Feature / Suggestion
In phi/llm/anthropic/claude.py, I think the invoke and invoke_stream methods would benifit from a try-except around the return statement to catch rate limit errors with a backoff mechanism. Something like this might work [WARNING: UNTESTED CODE]
class ExponentialBackoff:
def __init__(self, base: float = 2, max_retries: int = 5, max_backoff: float = 60):
self.base = base
self.max_retries = max_retries
self.max_backoff = max_backoff
self.retry_count = 0
def backoff(self):
backoff = self.base ** self.retry_count
self.retry_count += 1
return min(backoff, self.max_backoff)
def invoke(self, messages: List[Message]) -> AnthropicMessage:
api_kwargs: Dict[str, Any] = self.api_kwargs
api_messages: List[dict] = []
for m in messages:
if m.role == "system":
api_kwargs["system"] = m.content
else:
api_messages.append({"role": m.role, "content": m.content or ""})
backoff = ExponentialBackoff()
while True:
try:
return self.client.messages.create(
model=self.model,
messages=api_messages,
**api_kwargs,
)
except RateLimitError as e:
if backoff.retry_count > backoff.max_retries:
raise e # Maximum retries exceeded, raise the exception
delay = backoff.backoff()
print(f"Rate limit exceeded.

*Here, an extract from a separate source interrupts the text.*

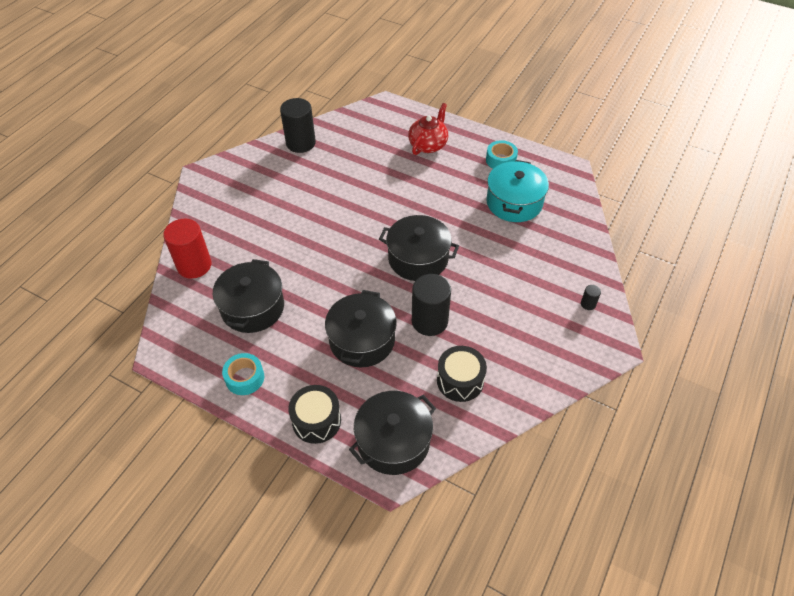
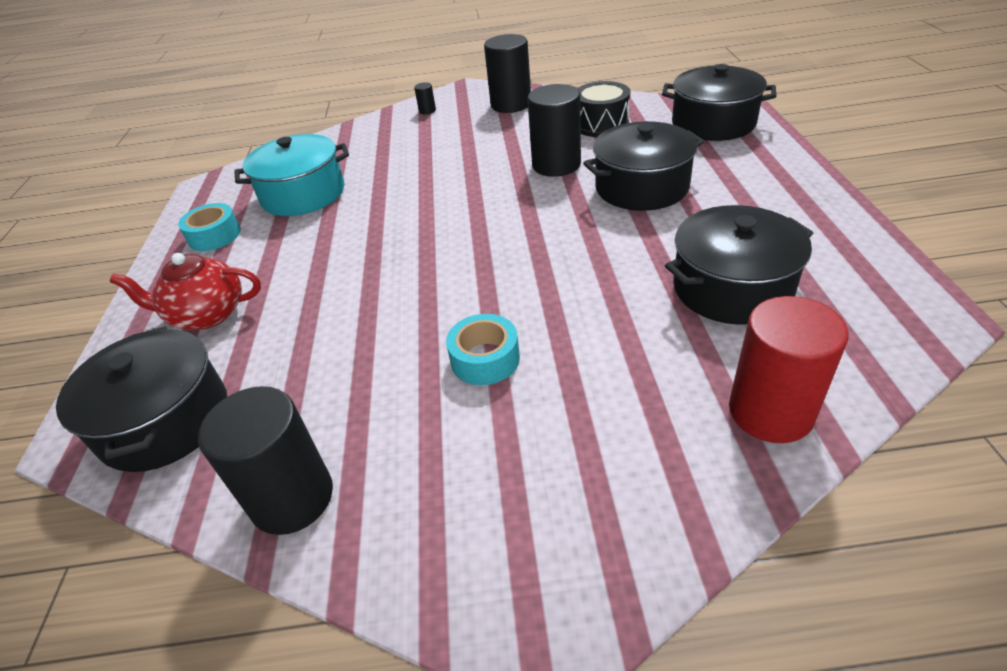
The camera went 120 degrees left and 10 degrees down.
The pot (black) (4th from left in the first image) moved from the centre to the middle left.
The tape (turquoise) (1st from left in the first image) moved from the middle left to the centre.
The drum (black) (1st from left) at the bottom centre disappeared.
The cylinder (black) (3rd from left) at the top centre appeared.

Retrying in {delay} seconds...")
time.sleep(delay)
Really good idea, will test and probably release this week.
Another possible approach is to apply a decorator to invoke and invoke_stream functions that enforces a rate limit. This approach is more proactive but might require changes elsewhere to enable configuring (setting) the rate limit to enforce.
Great work on this repo. Everybody says it but it is worth repeating.
@jonny7737 decorators are a great idea (maybe using tenacity). Thank you for your help in making this better. im working on this :)
as for a timeline, im tinkering with a new concept and after putting that out will work on the retry logic as that seems to be a p0 for a number of use-cases
Hope I have contributed in some small way. Thanks for listening.
Keep up the great work!